Minutes into the workday, the entire building goes on lockdown, an indestructible metal sliding in place over the doors and windows to make sure no employees can escape. There is access to the roof, but those guards outside will shoot anyone they see messing around up there. A voice comes over the P.A. system to inform the employees that most of them will be dead in eight hours, but during these hours they'll be forced to complete the tasks the voice demands they perform - starting with "murder any two of your fellow employees in the next half hour." The number starts low but increases as the day goes on. If a task isn't completed within the given amount of time, there are repercussions: employees will be killed at random by the people monitoring their activities. Every Belko employee had a tracking device injected into the back of their neck, which the company said was to find them in case they were kidnapped.

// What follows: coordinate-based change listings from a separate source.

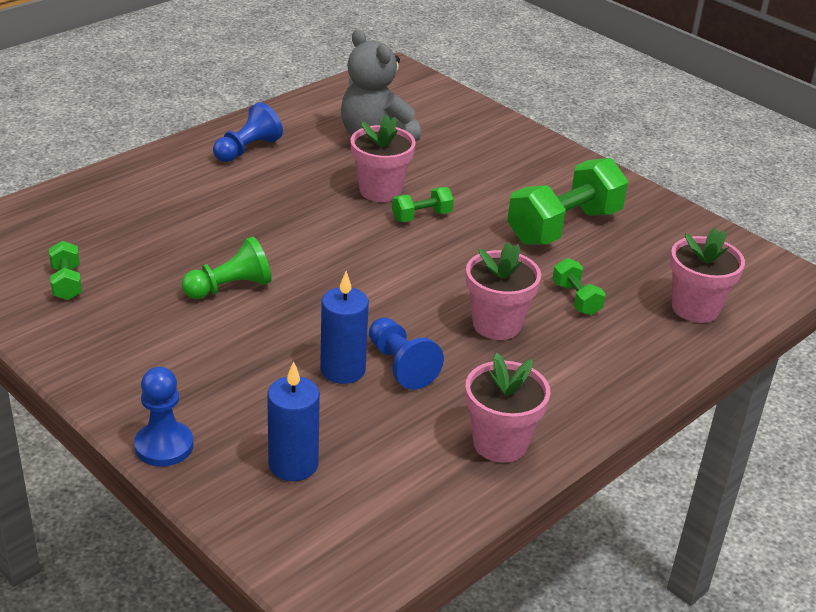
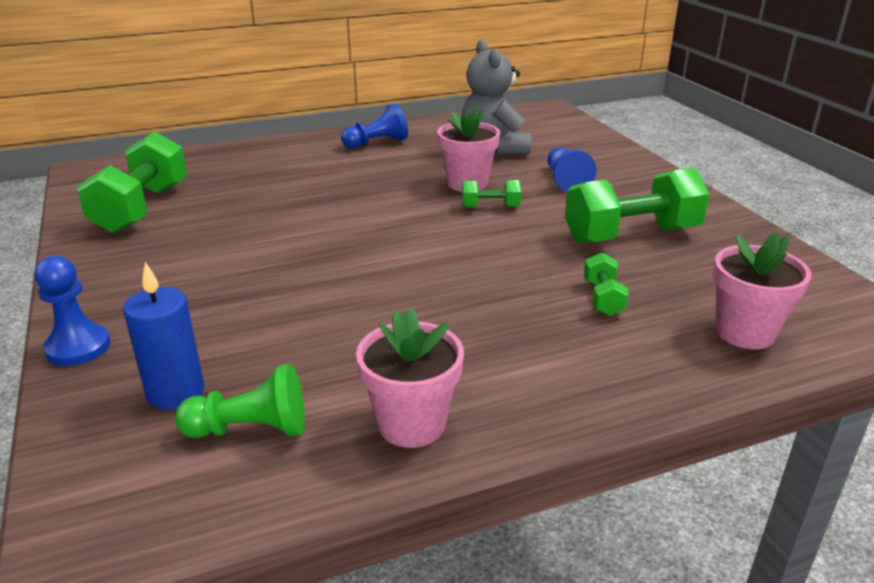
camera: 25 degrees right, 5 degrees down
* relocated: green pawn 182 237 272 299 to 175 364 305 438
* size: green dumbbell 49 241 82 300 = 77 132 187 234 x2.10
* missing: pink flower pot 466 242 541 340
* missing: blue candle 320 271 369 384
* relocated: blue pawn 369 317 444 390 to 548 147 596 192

As it turns out, those "tracking devices" are actually explosive charges that cause a person's head to explode when detonated.


There's a great psychological aspect to this film, especially since all of the characters are in their right minds (at least at first) when they find themselves in this "kill or be killed" scenario. While some grapple with the moral quandary involved in having to kill fellow employees so they can survive, others dive right into becoming homicidal maniacs because they're not going to allow any chance that they might not make it out of Belko alive. It's the sort of film where viewers can imagine what they would do if they were stuck in such a nightmarish situation, and much like the characters, different viewers will have different ideas on how they might deal with things.

McLean and Gunn assembled a terrific cast to put through the wringer here, and the fact that the film has such a large cast was a help when I was first starting out as a news editor on ArrowintheHead.com. While I was just getting the hang of things there, Gunn was releasing casting announcements through his Facebook page, which gave me a lot of news to write about. John Gallagher Jr., Tony Goldwyn, Adria Arjona, John C. McGinley, Melonie Diaz, Sean Gunn, Brent Sexton, Gregg Henry, Michael Rooker, Rusty Schwimmer, Abraham Benrubi, David Dastmalchian, etc... That's a lot of cool people to get to mention in an article.

After writing about The Belko Experiment so much before it came out, I found the finished film to be quite entertaining and involving. A fine way to spend 88 minutes.